AB Komisyonunun, internette çocuklara yönelik cinsel istismar materyallerin yayılmasını ve reşit olmayan birinin güveninin internet üzerinden kazanılmaya çalışılmasını durdurmak amacıyla yasa teklif ettiği aktarılan mektupta, şunlar kaydedildi:
“Yasa, yetkililerin, çevrim içi hizmet sağlayıcıları, kullanıcılarının mesajlarını, resimlerini, e-postalarını, sesli postalarını ve diğer etkinliklerini taramaya zorlamasına izin verecek. Yasanın etkinliği, mevcut tarama teknolojilerinin başarısına dayanmaktadır. Şu anda var olan ve ufukta görünen tarama teknolojileri son derece kusurludur. An itibarıyla 32 ülkeden 309 bilim insanı ve doktoralı araştırmacının imza attığı açık mektubumuzda ayrıntılı olarak açıkladığımız bu kusurlar, taramanın etkisiz olmaya mahkum olduğunu göstermektedir. Ayrıca, taramayı kullanıcı cihazlarında ve özellikle küresel bağlamda çalışan uygulamalara büyük ölçekte entegre etmek, çevrimiçi herkes için son derece zararlı olabilecek ve interneti ve dijital toplumu herkes için daha az güvenli hale getirebilecek yan etkiler yaratacaktır. Tanımladığımız sorunlar, AB’nin yasama önerisinin özünde yer alan önlemlerle ilgili olduğundan, bilim insanları olarak böyle bir önerinin ileri götürülmemesi profesyonel tavsiyemizdir. Özel şirketlerden, güvenli bir şekilde yapılamayacağını bildiğimiz teknolojileri kullanmalarını istemek mümkün veya savunulabilir değildir.”
Yasanın geçirilmesinin, küresel şifreleme standartlarının geliştirilmesine katkılar da dahil olmak üzere Avrupalı araştırmacıların siber güvenlik ve mahremiyet alanında sağladıkları özenli ve isabetli çalışmaları baltalayacağı savunulan mektupta, “Bu tür bir baltalama, güvenli bir dijital toplum oluşturma yeteneğimizi azaltarak Avrupa’daki güvenlik ve mahremiyet çalışma ortamını zayıflatacaktır.” değerlendirmesi yapıldı.

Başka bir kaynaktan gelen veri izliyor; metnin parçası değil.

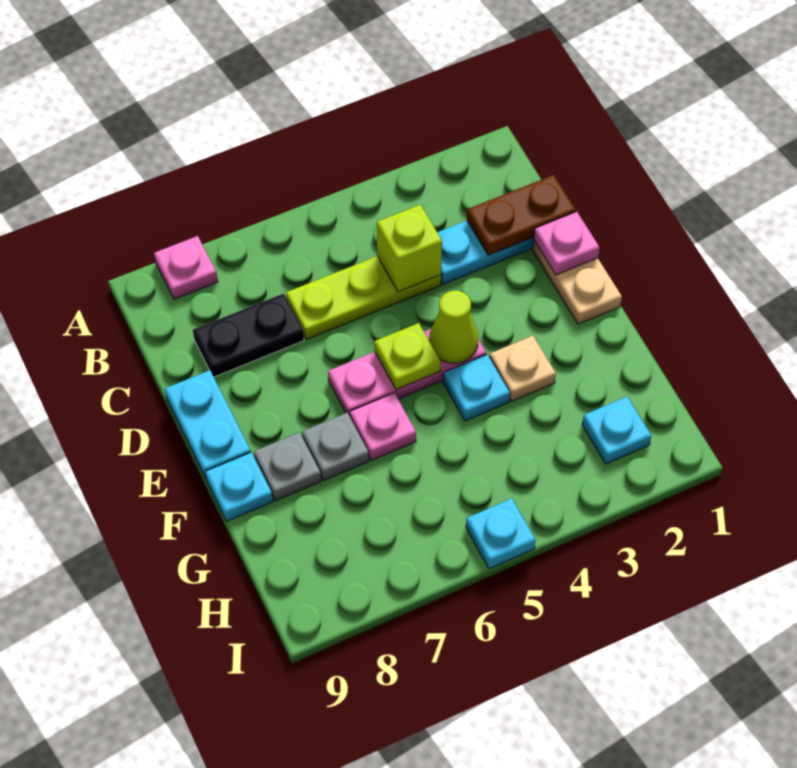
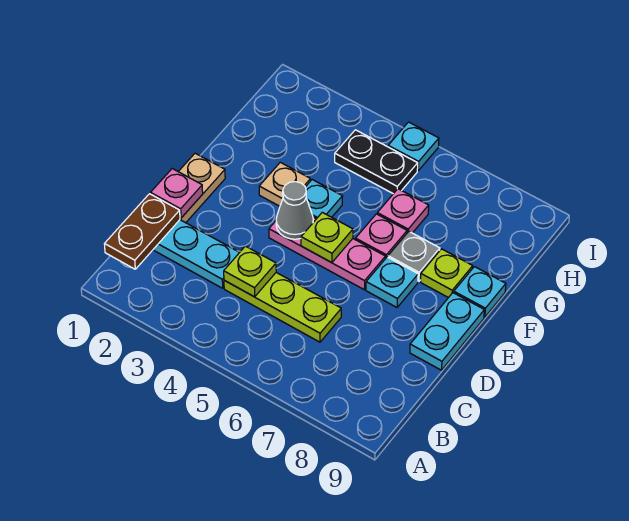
pink plate A8 level 1 -> pink plate G6 level 1
brown plate C1:C2 level 2 -> brown plate B1:C1 level 2
lime brick C4 level 2 -> lime plate C4 level 2
black plate C7:C8 level 1 -> black plate H4:H5 level 1
lime cone E4 level 2 -> grey cone E4 level 2
grey plate F8 level 1 -> lime plate F8 level 1
cyan plate H2 level 1 -> cyan plate E7 level 1

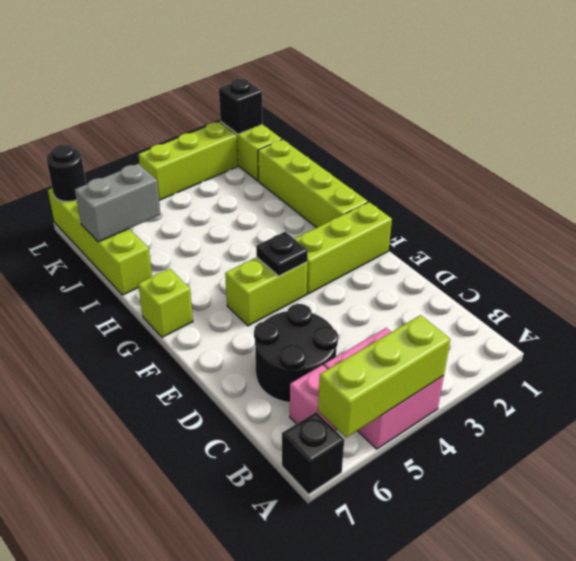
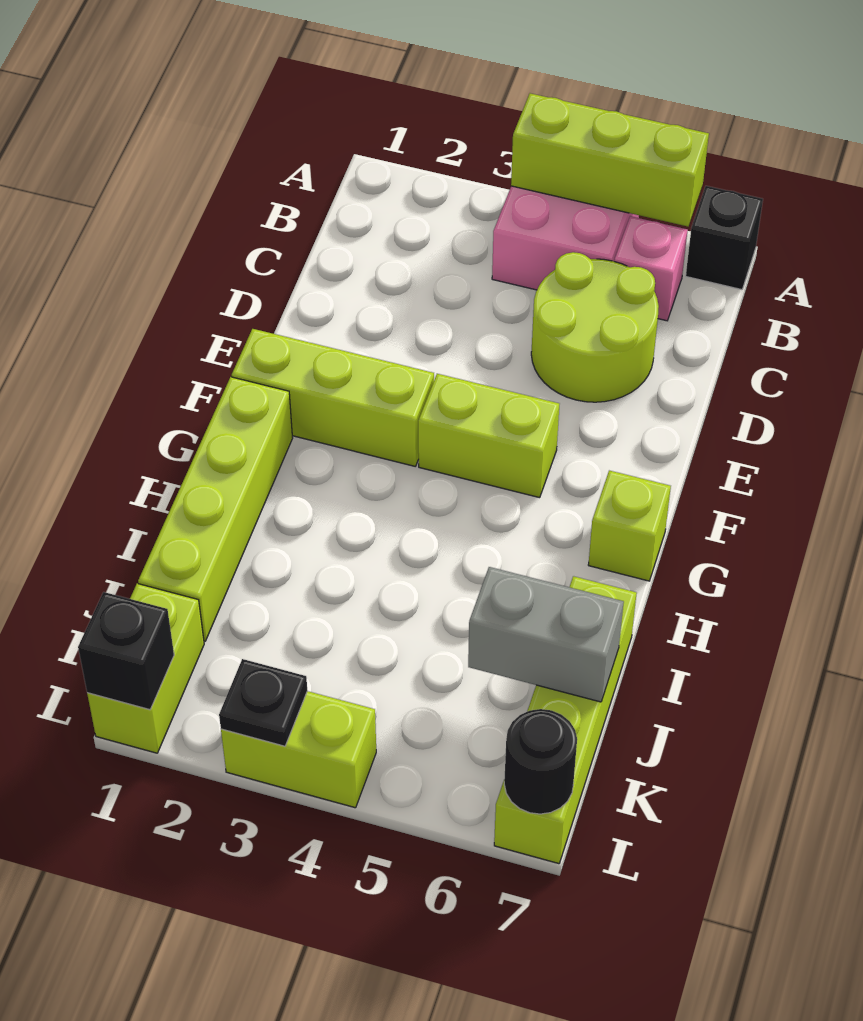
black round brick C5:D6 level 1 -> lime round brick C5:D6 level 1
black plate F4 level 2 -> black plate L3 level 2
lime brick L2:L4 level 1 -> lime brick L3:L4 level 1

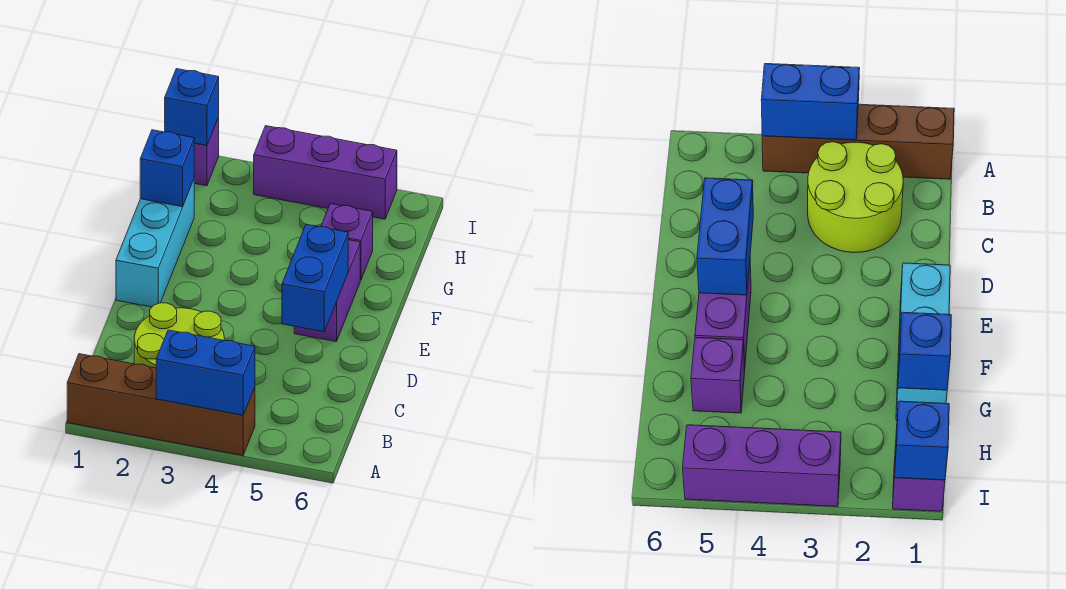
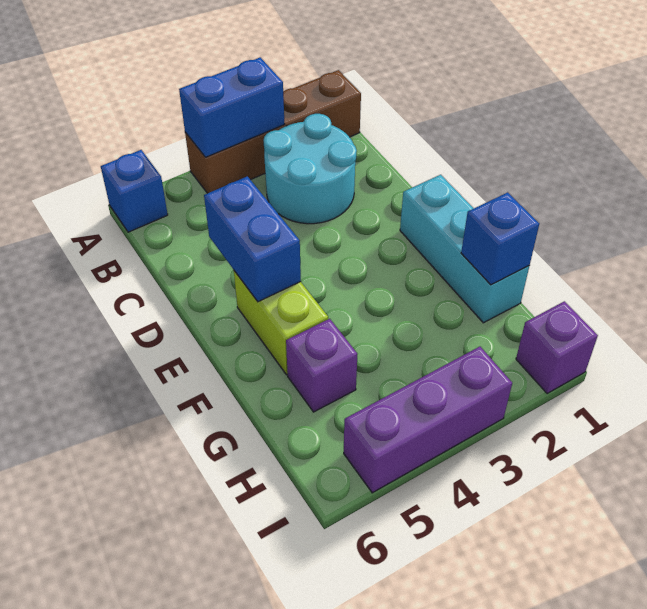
lime round brick B2:C3 level 1 -> cyan round brick B2:C3 level 1
purple brick E5:F5 level 1 -> lime brick E5:F5 level 1
blue brick I1 level 2 -> blue brick A6 level 1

Mektupta, “Önerilen düzenleme aynı zamanda interneti filtrelemek, ona kimlerin erişebileceğini kontrol etmek ve insanların dijital alanda özel yaşam haklarını korumak için kullanabilecekleri birkaç araçtan bazılarını ortadan kaldırmak için küresel bir emsal oluşturacaktır. Bunun toplum üzerinde caydırıcı bir etkisi olması ve dünya çapındaki demokrasileri olumsuz etkilemesi muhtemeldir. Mevcut ve öngörülebilir teknoloji göz önüne alındığında başarıları mümkün olmadığından ve zarar verme potansiyelleri önemli olduğundan, bu veya benzeri önlemlerin alınmasına karşı şiddetle uyarıyoruz.” ifadeleri yer aldı.
Mektupta, “algılama teknolojileri son derece kusurludur ve saldırılara karşı savunmasızdır” ve “uçtan uca şifrelemeyi zayıflatmanın teknik sonuçları” ve “etkinlik” başlıklarında söz konusu yasaya ilişkin çekinceler yer aldı.
AB Komisyonunun hazırladığı teklifler Avrupa Parlamentosu ve AB Konseyi tarafından incelenip AB kurumları arasındaki müzakerelerin ardından son halini alıyor.